The temperature of the medium plays an insignificant role, and if the dispersion medium is fresh or marine water, its lower limit can be 1-3 ^o above the freezing point.

 In the proposed method can be used flotation reagents, solvents, and mixtures thereof with water, depending on the properties of oil pollution.

 A diagram of the implementation of the method is shown in the drawing.

 The suspension prepared in the receiving tank 1 under a slight excess pressure flows through the flow apparatus 2, in which a gas-liquid medium is created and low-frequency oscillations are generated in the resonant mode.

 The processed suspension enters the separator 3, where the mixture of the three phases is separated into a solid precipitate, oil and liquid. The oil product is discharged from the upper part of the separator, the solid sediment is removed from the desired part by known methods, the liquid in the recycle is returned to the tank 1.

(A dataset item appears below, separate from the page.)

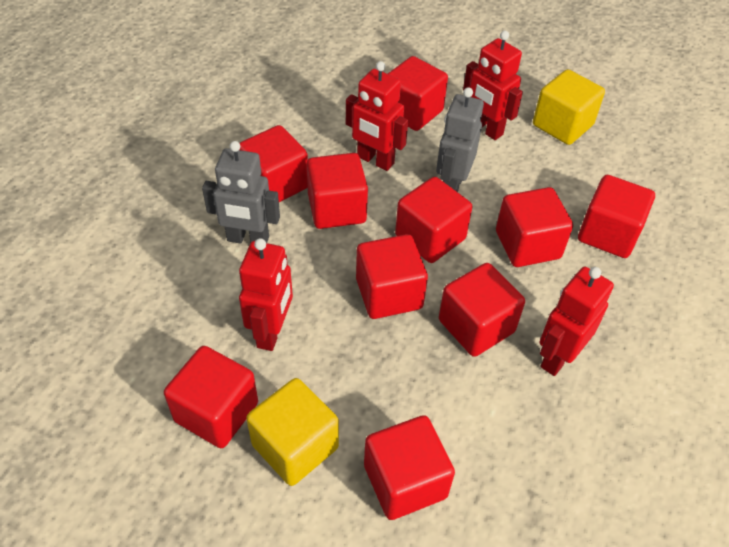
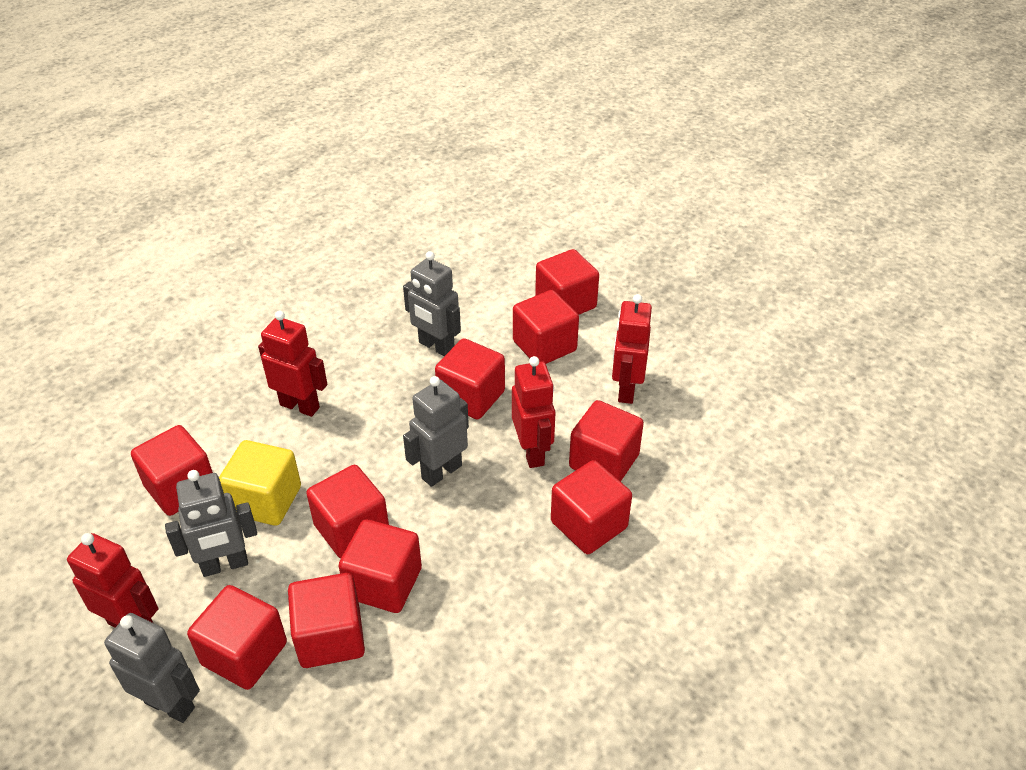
grey robot: 2 -> 4
yellow cube: 2 -> 1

Example 1. The processing of oil-contaminated soil was carried out without the use of flotation reagents at a frequency of 70 Hz; vibration acceleration - 7.5 g, temperature - 25 ^o C. The initial content of oil in the soil - 10.8%, after processing - 0.9%.

Example 2. The conditions are the same, the frequency is 42 Hz, the vibration acceleration is 3.1 g, the temperature is 13 ^o C, the initial oil content in the soil is 10.8%, and after treatment it is 1.2%.

LITERATURE
1. RF patent N 2051165, class C 10 G 1/04, B 03 B 5/34, 1993.

 2. A.S. USSR N 1824418, class C 10 G 1/04, 1991.

 3. RF application N 93028183, cl. B 03 B 9/02, 1993, publ. 04/10/96.

 4. Ganiev R.F. Lapchinsky V.F. Problems of mechanics in space technology. -M .: Mechanical Engineering, 1978, p. 86-92.

Claims (1)

 A method of continuous separation of oily soil, including preparing the suspension, treating the suspension with a pulsating force field and separating the treated suspension, characterized in that the suspension is treated in a continuous flow apparatus in the field of low-frequency vibration in a resonant or near resonance mode with a vibration frequency range of 10-60 Hz and acceleration 3 - 20 g, in a gas-liquid medium created by supplying gas to the flow apparatus within 10 - 25% of the volume of the processed su Penza.